Eleven (61.11%) of the 18 fellow IMH eyes were correctly classified in the fellow IMH group, and 7 (38,89%) were classified in the control group. Four (22.22%) of the 18 control eyes were classified in the fellow IMH group, and 14 (77,78%) were correctly classified in the control group. With this technique, 25 (69%) of all eyes were correctly classified. Although the number of cases available is relatively small, the findings allowed us to conclude on the possibility to discriminate between healthy eyes and eyes at risk of developing IMH. Further analyses need to be carried out using a larger population since the number of parameters herewith used exceeds by far the number of cases.

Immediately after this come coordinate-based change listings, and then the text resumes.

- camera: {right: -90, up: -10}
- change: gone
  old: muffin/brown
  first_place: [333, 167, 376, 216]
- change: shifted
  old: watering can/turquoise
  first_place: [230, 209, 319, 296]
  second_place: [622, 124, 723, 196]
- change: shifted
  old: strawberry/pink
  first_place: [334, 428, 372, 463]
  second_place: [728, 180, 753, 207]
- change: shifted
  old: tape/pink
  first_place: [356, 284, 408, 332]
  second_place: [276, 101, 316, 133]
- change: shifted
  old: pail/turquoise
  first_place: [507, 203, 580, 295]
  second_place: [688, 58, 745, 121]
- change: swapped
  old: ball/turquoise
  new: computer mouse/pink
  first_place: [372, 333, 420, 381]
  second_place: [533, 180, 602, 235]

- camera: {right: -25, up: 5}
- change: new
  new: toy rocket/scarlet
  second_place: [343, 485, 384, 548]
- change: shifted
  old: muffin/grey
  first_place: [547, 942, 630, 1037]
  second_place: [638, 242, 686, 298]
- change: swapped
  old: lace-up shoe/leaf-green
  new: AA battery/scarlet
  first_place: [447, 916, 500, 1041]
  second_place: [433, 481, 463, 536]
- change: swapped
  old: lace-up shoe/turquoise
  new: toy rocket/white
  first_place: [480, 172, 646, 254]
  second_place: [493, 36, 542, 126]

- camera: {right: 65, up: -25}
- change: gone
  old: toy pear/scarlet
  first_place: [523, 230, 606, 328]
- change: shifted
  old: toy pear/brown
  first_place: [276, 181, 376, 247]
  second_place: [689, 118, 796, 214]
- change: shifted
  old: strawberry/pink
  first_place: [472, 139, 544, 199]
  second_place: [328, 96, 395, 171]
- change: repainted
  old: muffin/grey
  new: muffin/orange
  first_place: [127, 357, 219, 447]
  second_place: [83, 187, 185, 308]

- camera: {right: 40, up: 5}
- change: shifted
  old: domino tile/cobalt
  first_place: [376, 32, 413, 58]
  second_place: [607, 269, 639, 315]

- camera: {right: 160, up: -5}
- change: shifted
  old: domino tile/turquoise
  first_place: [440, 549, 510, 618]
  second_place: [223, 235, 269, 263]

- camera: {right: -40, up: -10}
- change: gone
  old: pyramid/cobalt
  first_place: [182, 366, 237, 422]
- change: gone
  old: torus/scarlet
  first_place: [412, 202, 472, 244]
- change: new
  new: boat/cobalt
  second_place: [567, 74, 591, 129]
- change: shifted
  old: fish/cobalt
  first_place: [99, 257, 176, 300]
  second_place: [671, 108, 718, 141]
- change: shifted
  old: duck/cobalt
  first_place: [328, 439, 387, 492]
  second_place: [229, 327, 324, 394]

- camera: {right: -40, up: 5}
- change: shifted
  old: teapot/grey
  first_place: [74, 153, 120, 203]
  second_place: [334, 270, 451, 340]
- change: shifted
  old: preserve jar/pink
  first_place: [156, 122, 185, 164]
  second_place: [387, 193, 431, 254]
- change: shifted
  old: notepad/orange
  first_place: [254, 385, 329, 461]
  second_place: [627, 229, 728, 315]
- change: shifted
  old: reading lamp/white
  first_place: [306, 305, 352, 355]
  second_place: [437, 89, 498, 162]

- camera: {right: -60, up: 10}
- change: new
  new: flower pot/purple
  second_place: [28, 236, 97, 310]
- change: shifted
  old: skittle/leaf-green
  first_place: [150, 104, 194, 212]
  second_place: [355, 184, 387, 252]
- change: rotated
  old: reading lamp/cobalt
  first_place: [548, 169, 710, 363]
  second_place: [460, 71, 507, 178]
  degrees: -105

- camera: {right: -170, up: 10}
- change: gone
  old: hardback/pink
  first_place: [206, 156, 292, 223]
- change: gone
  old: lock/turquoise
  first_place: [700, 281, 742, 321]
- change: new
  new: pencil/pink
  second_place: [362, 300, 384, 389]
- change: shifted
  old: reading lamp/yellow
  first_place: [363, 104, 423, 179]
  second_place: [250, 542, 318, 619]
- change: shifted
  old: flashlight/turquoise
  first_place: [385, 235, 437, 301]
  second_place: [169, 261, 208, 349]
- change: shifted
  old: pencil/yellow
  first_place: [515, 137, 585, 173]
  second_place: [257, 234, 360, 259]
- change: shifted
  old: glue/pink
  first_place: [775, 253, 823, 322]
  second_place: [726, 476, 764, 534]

Nevertheless, this proof-of-concept suggests the feasibility of the proposed methodology.
Using a noninvasive imaging technique able to map the shape of the foveal/parafoveal area and a fully automatic classification system, we demonstrated the possibility to correctly classify eyes in the group of healthy volunteers or in the group of eyes at risk of developing IMH in over 60% of the case (69% of the cases overall).